Issue 2: "Browser process not reachable at 127.0.0.1:9222"
Symptoms:
- Port check fails when trying to connect to existing browser
- Browser appears to be running but connection fails
Causes:
- Browser not started with remote debugging port
- Port is blocked by firewall
- Browser crashed or closed
- Timing issue - browser not fully started
- Browser update changed remote debugging behavior
- Existing Chrome instance conflicts with new debugging session
- Chrome 136+ security requirement not met (most common cause since March 2025)
Solutions:
1. Verify browser is started with remote debugging
Make sure your browser is started with the correct flag:
# Check if browser is running with remote debugging
netstat -an | grep 9222 # Linux/macOS
netstat -an | findstr 9222 # Windows
2. Start browser manually first
# Start browser with remote debugging
chrome --remote-debugging-port=9222 --user-data-dir=/tmp/chrome-debug
# Then run the bot
kleinanzeigen-bot publish # For binary users
# or
pdm run app publish # For source users
3. macOS-specific: Chrome started but connection fails
If you're on macOS and Chrome is started with remote debugging but the bot still can't connect:
⚠️ IMPORTANT: macOS Security Requirement
This is a Chrome/macOS security issue that requires a dedicated user data directory.

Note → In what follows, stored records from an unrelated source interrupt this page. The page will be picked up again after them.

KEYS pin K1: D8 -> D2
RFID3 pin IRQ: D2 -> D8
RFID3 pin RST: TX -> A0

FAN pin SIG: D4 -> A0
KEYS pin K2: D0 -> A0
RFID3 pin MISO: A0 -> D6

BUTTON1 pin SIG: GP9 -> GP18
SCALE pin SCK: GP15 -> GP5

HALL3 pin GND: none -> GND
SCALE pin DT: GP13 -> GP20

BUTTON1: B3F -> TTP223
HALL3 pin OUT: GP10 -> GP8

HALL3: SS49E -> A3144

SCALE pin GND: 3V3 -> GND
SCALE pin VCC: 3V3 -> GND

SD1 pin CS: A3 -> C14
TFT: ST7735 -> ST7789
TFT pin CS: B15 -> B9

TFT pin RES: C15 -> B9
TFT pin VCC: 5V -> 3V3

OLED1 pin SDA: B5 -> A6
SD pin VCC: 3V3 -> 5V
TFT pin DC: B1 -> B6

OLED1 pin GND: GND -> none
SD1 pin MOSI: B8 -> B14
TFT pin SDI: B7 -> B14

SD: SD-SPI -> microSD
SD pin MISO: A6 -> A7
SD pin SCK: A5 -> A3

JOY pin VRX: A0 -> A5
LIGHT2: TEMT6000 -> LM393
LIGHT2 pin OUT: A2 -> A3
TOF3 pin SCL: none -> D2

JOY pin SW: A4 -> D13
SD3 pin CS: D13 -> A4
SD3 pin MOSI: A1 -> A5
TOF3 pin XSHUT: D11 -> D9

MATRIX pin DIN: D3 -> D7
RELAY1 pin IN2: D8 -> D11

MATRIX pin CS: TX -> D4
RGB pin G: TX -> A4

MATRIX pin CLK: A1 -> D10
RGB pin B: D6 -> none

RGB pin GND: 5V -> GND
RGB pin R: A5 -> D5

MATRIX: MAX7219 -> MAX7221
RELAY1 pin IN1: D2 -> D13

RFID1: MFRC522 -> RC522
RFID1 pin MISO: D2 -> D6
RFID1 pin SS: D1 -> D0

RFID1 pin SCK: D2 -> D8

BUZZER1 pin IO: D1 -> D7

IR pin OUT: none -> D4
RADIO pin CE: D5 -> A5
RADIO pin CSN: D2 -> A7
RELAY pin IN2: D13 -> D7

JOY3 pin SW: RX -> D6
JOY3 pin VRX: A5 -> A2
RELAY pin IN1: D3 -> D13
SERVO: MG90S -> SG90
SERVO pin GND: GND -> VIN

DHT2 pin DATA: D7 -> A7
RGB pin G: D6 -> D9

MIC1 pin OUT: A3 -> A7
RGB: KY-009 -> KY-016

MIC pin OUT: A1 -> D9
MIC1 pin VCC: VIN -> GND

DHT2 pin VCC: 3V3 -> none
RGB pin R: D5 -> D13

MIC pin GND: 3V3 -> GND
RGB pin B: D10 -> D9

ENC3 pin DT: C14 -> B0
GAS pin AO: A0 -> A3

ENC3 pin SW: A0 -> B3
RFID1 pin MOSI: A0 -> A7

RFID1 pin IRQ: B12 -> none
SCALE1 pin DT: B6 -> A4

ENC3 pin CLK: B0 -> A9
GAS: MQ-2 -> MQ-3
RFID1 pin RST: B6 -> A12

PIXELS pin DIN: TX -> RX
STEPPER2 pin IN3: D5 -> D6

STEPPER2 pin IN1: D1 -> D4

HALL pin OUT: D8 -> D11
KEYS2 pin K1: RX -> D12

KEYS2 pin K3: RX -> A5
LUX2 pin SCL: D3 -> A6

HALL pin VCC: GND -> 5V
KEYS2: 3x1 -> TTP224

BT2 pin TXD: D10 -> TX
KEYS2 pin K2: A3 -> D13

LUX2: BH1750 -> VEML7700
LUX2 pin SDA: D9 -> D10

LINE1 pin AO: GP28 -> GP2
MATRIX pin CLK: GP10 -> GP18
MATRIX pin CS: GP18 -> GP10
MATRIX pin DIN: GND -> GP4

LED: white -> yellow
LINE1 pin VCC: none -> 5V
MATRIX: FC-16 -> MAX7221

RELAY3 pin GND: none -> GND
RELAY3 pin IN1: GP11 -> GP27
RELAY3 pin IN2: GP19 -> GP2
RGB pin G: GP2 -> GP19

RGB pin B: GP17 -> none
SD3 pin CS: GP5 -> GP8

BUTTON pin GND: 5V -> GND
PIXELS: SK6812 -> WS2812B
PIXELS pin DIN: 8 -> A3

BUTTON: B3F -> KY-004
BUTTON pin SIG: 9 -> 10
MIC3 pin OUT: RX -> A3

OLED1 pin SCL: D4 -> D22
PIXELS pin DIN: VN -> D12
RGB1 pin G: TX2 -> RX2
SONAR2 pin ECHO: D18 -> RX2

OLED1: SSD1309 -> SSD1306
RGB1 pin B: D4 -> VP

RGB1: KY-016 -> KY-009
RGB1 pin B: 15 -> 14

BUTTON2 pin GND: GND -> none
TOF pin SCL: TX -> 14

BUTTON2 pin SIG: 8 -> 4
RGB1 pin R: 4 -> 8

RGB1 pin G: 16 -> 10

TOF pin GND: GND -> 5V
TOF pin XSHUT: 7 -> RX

# Method 1: Use the full path to Chrome with dedicated user data directory
/Applications/Google\ Chrome.app/Contents/MacOS/Google\ Chrome \
--remote-debugging-port=9222 \
--user-data-dir=/tmp/chrome-debug-profile \
--disable-dev-shm-usage
# Method 2: Use open command with proper arguments
open -a "Google Chrome" --args \
--remote-debugging-port=9222 \
--user-data-dir=/tmp/chrome-debug-profile \
--disable-dev-shm-usage
# Method 3: Check if Chrome is actually listening on the port
lsof -i :9222
curl http://localhost:9222/json/version
⚠️ CRITICAL: You must also configure the same user data directory in your config.yaml:
browser:
arguments:
- --remote-debugging-port=9222
- --user-data-dir=/tmp/chrome-debug-profile
- --disable-dev-shm-usage
user_data_dir: "/tmp/chrome-debug-profile"
Common macOS issues:
- Chrome/macOS security restrictions require a dedicated user data directory
- The
--user-data-dirflag is mandatory for remote debugging on macOS - Use
--disable-dev-shm-usageto avoid shared memory issues - The user data directory must match between manual Chrome startup and config.yaml
4. Browser update issues
If it worked before but stopped working after a browser update:
# Check your browser version
# macOS
/Applications/Google\ Chrome.app/Contents/MacOS/Google\ Chrome --version
# Linux
google-chrome --version
# Windows
"C:\Program Files\Google\Chrome\Application\chrome.exe" --version
# Close all browser instances first
pkill -f "Google Chrome" # macOS/Linux
# or
taskkill /f /im chrome.exe # Windows
# Start fresh with proper flags (see macOS-specific section above for details)
After browser updates:
- Chrome may have changed how remote debugging works
- Security restrictions may have been updated
- Try using a fresh user data directory to avoid conflicts
- Ensure you're using the latest version of the bot
5. Chrome 136+ Security Changes (March 2025)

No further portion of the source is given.